By far the most important justification for this proposal is the improved care it would provide for my constituents and others. A new modernised estate could support a health management programme that would address some of the health inequalities that exist in communities such as mine, because, sadly, we are still more likely to have chronic obstructive pulmonary disease or heart conditions or die earlier than the average citizen. Those problems are set only to get worse as our population ages.
Aside from that investment, there are so many other opportunities up for grabs that could revolutionise healthcare in North Tees.

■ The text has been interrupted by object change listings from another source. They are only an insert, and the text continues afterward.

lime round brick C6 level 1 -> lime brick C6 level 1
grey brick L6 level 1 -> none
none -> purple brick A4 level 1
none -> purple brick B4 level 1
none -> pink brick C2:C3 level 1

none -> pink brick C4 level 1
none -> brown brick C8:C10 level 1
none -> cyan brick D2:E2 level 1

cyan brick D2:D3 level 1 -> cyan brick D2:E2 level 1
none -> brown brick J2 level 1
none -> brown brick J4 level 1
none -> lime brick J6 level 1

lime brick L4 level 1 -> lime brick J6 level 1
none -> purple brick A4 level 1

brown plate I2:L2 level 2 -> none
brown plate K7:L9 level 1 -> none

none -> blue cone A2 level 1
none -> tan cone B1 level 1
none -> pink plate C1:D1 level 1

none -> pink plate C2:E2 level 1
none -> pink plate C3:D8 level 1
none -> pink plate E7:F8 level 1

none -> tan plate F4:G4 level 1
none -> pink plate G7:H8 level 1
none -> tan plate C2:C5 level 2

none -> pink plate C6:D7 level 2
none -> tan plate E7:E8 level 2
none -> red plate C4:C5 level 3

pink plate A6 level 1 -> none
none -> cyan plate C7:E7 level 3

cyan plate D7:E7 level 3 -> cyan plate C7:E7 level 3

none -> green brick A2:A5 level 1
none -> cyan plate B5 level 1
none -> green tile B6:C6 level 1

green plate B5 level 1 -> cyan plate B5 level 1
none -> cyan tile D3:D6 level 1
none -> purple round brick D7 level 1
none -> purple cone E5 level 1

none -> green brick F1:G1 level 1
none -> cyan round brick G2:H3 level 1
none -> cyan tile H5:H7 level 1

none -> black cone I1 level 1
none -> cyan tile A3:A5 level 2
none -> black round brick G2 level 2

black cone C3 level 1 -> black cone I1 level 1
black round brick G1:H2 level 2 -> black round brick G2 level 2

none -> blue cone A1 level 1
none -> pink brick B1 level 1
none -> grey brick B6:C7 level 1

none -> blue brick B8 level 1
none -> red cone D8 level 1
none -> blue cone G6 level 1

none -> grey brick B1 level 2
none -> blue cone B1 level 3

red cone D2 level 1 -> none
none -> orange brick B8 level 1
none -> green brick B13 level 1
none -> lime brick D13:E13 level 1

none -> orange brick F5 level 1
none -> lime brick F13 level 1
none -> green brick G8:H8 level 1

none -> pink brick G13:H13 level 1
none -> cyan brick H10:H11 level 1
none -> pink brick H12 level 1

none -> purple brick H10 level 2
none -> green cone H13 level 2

As the chair of the all-party parliamentary group on the future of retail, I am a huge advocate of the “Health on the High Street” initiative, which I have been championing locally. By decentralising NHS estates and putting diagnostic centres in empty buildings on our high streets, we can bring healthcare closer to people’s doorsteps and bring some desperately needed footfall to our town centres. During the last year, I have taken that idea to my local NHS trust, and there is now a strong possibility of developing a hospital with diagnostic facilities in our town centres, but it all costs money, and we need cash in Stockton.
If there is one other thing we can do that would make the NHS fit for the future, it is getting rid of Labour’s crippling private finance initiative deals. The James Cook University Hospital, which is not in my patch, but serves many of my constituents, has a PFI scheme that costs £57 million a year. That is more than £1 million every single week and £18 million more than an equivalent hospital trust would ever have to pay. It is ridiculous. That £18 million could pay for 530 nurses in our hospitals.
I was delighted that the Conservative Chancellor announced in 2018 that those dodgy debt-loading schemes would no longer be used, but if we want to put the NHS on a surer footing, we need to get rid of the schemes that remain and hold it back. I ask the Minister to look again at what can be done to end Labour’s debt legacy on the James Cook University Hospital, so that that money can be spent on nurses, doctors and improving the health outcomes of people from our part of the world.
I will return to my main ask before I finish. To eradicate the risks associated with an ageing estate that is no longer up to the job, a new 21st-century hospital for Stockton is a must do. Now is not the time for sticking plaster. We cannot go on throwing good money after bad to maintain a building that is just not fit for purpose.
I hope that Ministers will back the bid that has been put forward by North Tees, so that we can build a new North Tees that is fit for the future, fit for patients, and fit for staff. I know that the Government are committed to modernising the NHS and have announced a massive investment that will fund healthcare across the region. The Minister is probably sick of hearing from me on the issue, but I will not give up until the amazing doctors, nurses and staff have the modern facilities and resources that they deserve.
In the light of that, I invite the Minister to the hospital to see the challenges and the improvements that must be made. If his diary does not allow that, however, North Tees will happily take a nice big cheque instead.